Sa pureté extérieure allait de pair avec l’innocence de son âme. La retenue régnait dans ses paroles et la modestie dans ses actions. Jamais on ne remarqua rien en sa conduite qui pût blesser tant soit peu les règles de l’honnêteté. Bien que d’ordinaire elle inspirât le respect pour sa vertu, elle ne fut pas à couvert des attaques de quelques libertins assez osés pour lui adresser des propos malséants. Les sages réponses d’Agnès couvrirent de confusion ces insolents, et l’un d’eux irrité lui déchargea sur le visage un violent soufflet. La chaste vierge reçut cet affront avec joie, pour l’amour dé Celui auquel elle avait consacré sans retour et son corps et son âme.

Dans une circonstance analogue, le Seigneur fit pour elle un miracle, que le procès de béatification, fait par ordre de l’évêque diocésain, a pris soin de relever.

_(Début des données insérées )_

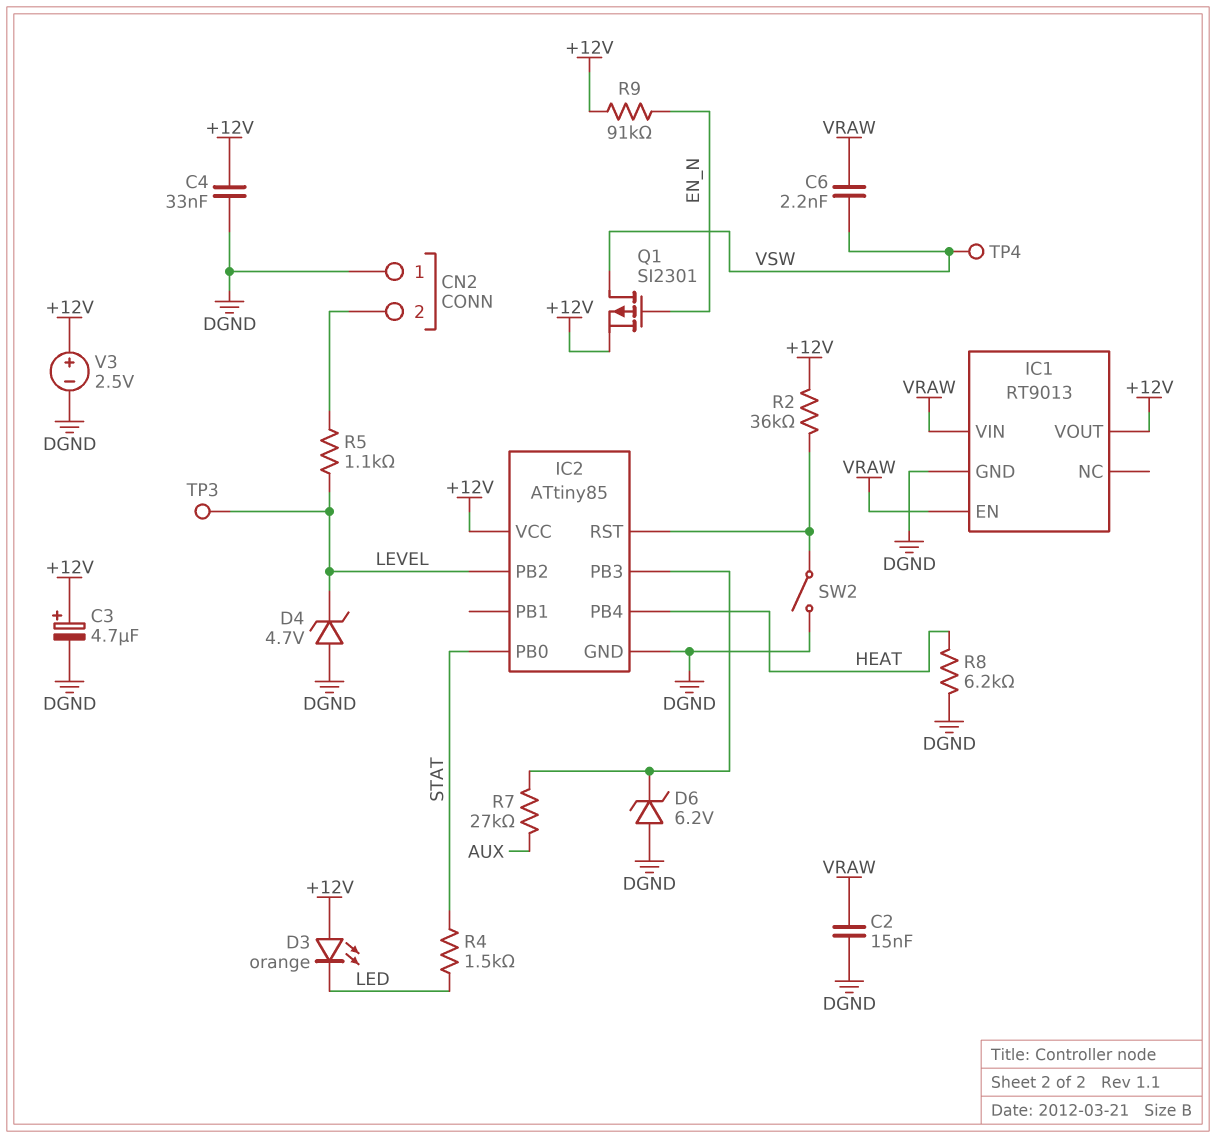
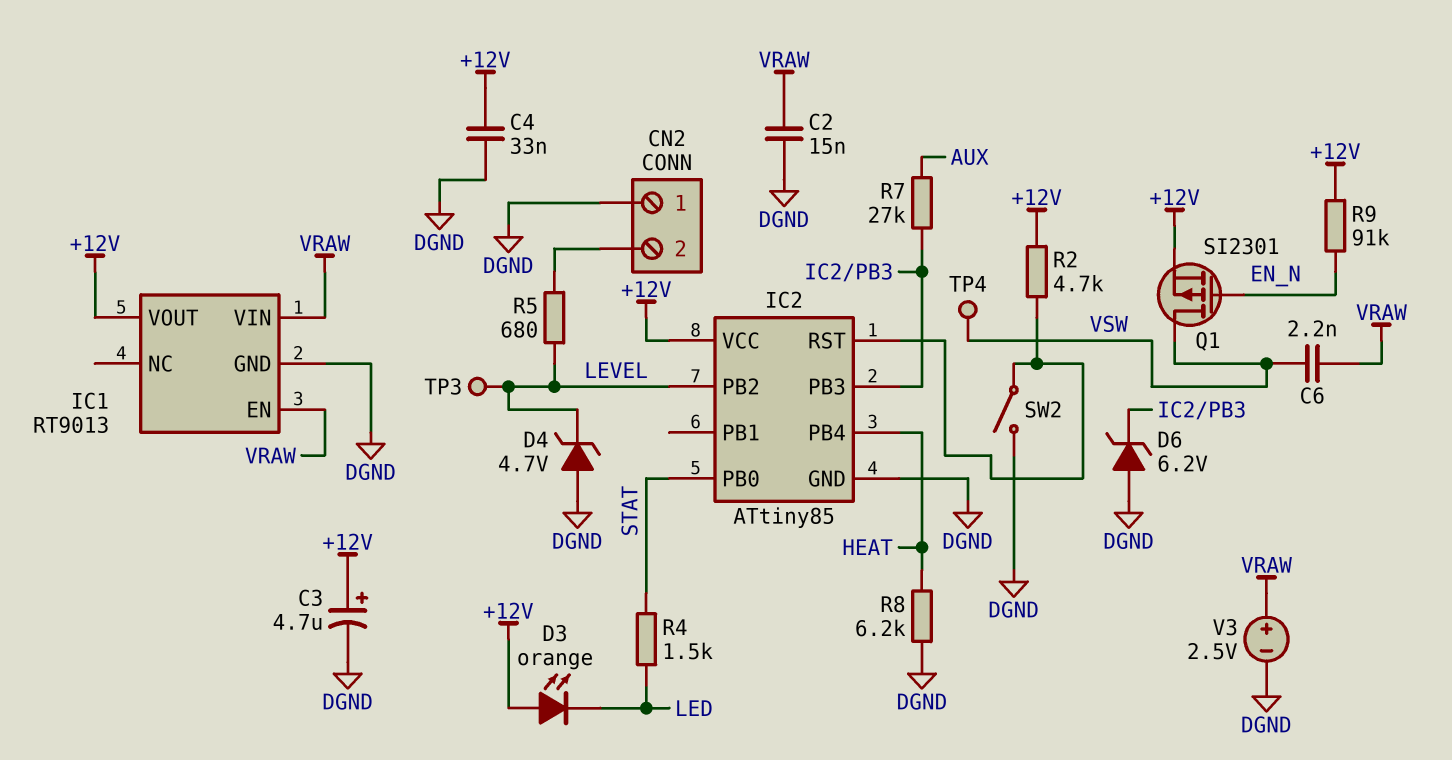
R2: 36k (+12V, IC2/RST) -> 4.7k (+12V, IC2/RST)
R5: 1.1k (CN2/2, LEVEL) -> 680 (CN2/2, LEVEL)
V3: 2.5V (plus +12V, minus DGND) -> 2.5V (plus VRAW, minus DGND)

C’était à l’époque où Agnès prenait les eaux minérales des Salles. Elle se trouvait sur les bords de la Loire, en compagnie de plusieurs jeunes filles, quand des campagnards se joignirent à elles. La conversation de ces gens grossiers ne tarda pas à prendre un tour fort peu honnête. Agnès en frémit, et sensiblement affligée de ne pouvoir passer sur la rive opposée, parce que l’endroit n’était pas guéable, elle leva les yeux au ciel pour demander secours. A l’instant parut un Ange, sous forme d’un jeune homme, lequel la conduisit à travers le fleuve, au grand étonnement de ses compagnes et des paysans eux-mêmes, qui s’écrièrent, comme le porte un manuscrit : « Voyez, voyez cette fille, elle marche sur les eaux ».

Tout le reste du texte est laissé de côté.